5) Monitoring, alerts & runbooks
Essential monitoring:
- Order success/failure rates and retries
- Latency histograms for critical endpoints (market book fetch, place order)
- Daily and per-trade P&L metrics
- Error rates and abnormal spikes
Alerting recommendations:
- High failure rate (e.g., >5% failed orders in 10 minutes)
- Daily loss threshold breached
- Webhook verification failures spike
Runbooks: document steps for common incidents: disable trading, cancel open orders, rotate API keys, recover from partial-match reconciliation.

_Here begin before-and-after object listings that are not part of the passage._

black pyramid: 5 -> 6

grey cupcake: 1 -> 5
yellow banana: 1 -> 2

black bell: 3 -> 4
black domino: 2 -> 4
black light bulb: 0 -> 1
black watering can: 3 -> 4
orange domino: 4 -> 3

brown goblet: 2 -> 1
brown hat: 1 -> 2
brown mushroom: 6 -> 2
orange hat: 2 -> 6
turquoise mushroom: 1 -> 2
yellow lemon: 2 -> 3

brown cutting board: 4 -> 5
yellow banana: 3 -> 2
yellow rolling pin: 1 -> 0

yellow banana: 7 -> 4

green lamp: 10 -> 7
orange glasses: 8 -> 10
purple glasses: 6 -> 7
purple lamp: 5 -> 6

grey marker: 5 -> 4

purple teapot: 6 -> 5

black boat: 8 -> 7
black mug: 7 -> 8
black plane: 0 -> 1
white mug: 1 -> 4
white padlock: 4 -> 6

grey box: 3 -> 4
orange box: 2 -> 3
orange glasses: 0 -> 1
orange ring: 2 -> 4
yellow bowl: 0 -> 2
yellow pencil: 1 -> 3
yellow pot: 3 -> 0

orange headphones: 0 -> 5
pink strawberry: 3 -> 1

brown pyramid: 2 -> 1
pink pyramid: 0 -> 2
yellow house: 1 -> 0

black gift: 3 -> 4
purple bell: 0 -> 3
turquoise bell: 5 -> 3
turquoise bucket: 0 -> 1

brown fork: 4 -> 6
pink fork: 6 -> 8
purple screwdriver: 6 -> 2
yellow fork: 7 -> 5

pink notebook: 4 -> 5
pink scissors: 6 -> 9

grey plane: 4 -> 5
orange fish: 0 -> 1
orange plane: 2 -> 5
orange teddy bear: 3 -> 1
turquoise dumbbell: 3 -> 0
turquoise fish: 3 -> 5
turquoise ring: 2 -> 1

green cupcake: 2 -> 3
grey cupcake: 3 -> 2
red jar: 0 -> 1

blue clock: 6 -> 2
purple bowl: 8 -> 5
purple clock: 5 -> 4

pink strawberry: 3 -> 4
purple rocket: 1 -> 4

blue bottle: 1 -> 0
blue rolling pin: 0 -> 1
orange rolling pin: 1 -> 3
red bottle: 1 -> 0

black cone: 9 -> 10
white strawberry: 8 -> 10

6) Operational tips & checklist
- Use feature flags to toggle strategies on/off without deploys
- Automate backups of persistent stores and logs
- Test upgrades in a staging environment with sandbox keys
- Rotate API keys and maintain a secure secrets policy
- Run a simulated "chaos" test periodically to verify kill switch behavior
Wrap up and next steps
You've completed the Betfair track. Recommended next steps:
- Review all logs and reconciliation outputs after a full sandbox run.
- Start a staging deployment with tiny stakes (or continue using sandbox).
- Consider adding export/import progress or email restore for users if you expand training across devices.